The shortage of kosher chicken made it into Maclean’s
Magazine’s April 14 issue where the writer highlights criticisms of supply
management.
Reporter Justin Ling tells how Chai Kosher Poultry sold its
plant supply quota (to Sargent Farms) and left the Ontario market in the lurch
with only one kosher chicken supplier for all of Canada – Marvid of Montreal.
The company could not meet demand, so hiked prices by about
50 per cent.
Ling quotes Richard Rabkin saying “the effect on the kosher community has been quite
drastic” and has hit the grocery budgets of the Orthodox Jewish community right
across Canada.
Ling also tells how Alan Burke of the East Beach Jewish
Community Association is leading an effort to re-open Chai Kosher Poultry, but
is running into trouble lining up supplies.

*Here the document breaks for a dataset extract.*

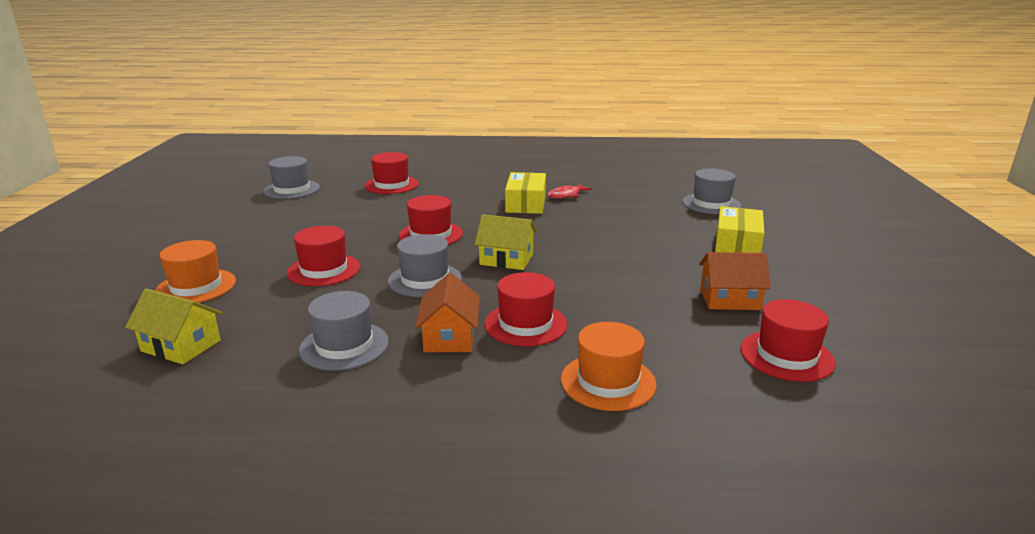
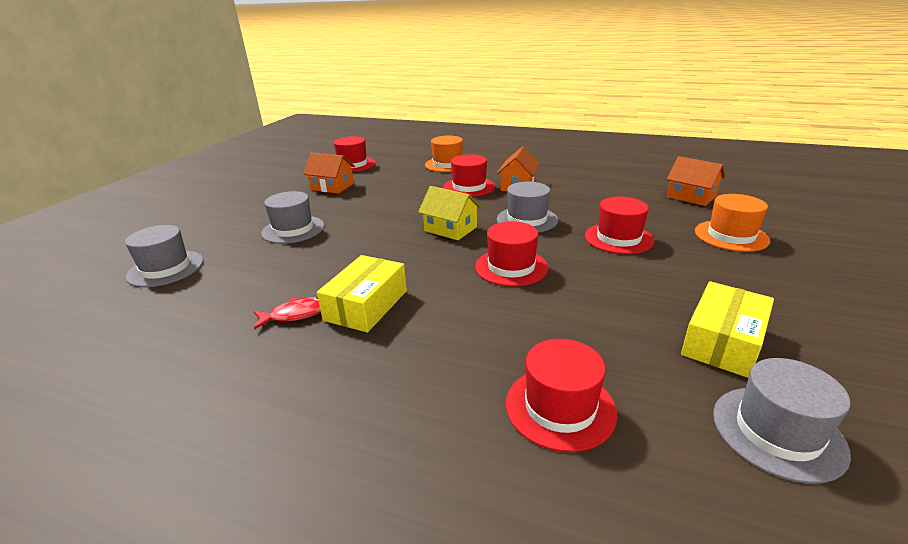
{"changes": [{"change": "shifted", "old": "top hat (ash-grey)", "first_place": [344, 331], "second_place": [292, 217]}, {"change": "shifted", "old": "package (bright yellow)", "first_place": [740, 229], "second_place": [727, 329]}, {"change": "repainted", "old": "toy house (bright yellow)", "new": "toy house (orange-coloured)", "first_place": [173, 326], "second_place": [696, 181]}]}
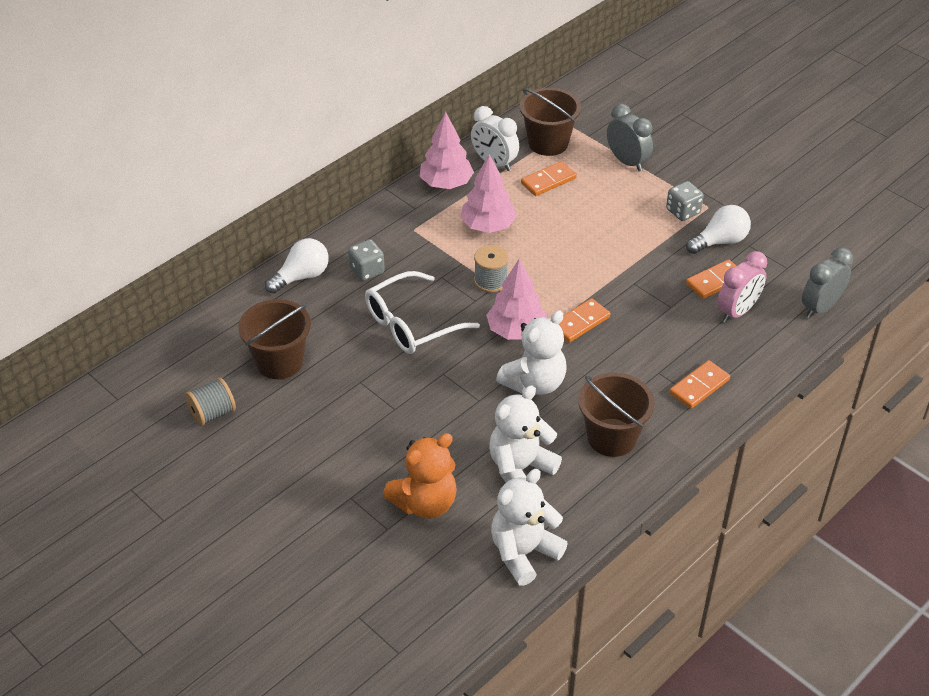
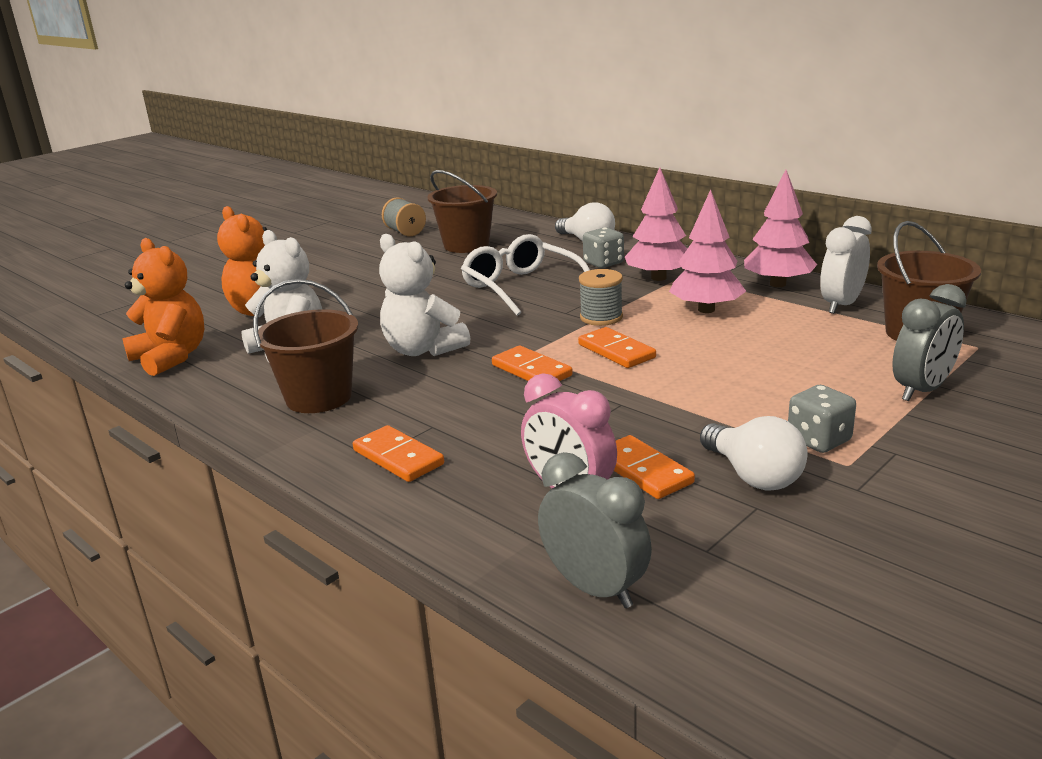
{"changes": [{"change": "shifted", "old": "toy tree (rose-pink)", "first_place": [516, 299], "second_place": [656, 224]}, {"change": "shifted", "old": "domino piece (orange-coloured)", "first_place": [549, 178], "second_place": [617, 347]}, {"change": "repainted", "old": "teddy (white)", "new": "teddy (orange-coloured)", "first_place": [529, 527], "second_place": [163, 307]}]}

Buying plant-supply quota from other processors is too
expensive and so far the chicken board has not given the Jews chicken supply
through its new specialty markets policy.
Maclean’s says nothing about the lack of chicken for CAMI
International Poultry Inc. which had its Quebec supplies cut off when the
marketing boards and large-volume processors in Ontario and Quebec made a deal
to stop trade in live chicken.
That has left the Asian community in the Toronto area
without a supplier of Hong Kong dressed chicken which have heads and feet left
on.
CAMI is taking the chicken marketing boards and the federal
government to court in an effort to get chicken supplies to revive its business
and serve the Asian market.
Ling also tells how the kosher community was left without
cheese this winter when the federal trade department stopped issuing
supplementary import permits. There is no kosher cheese processor in Canada.
After the Jews protested, the federal government re-instated
permits to import kosher cheese.
It has not granted similar import permits to CAMI.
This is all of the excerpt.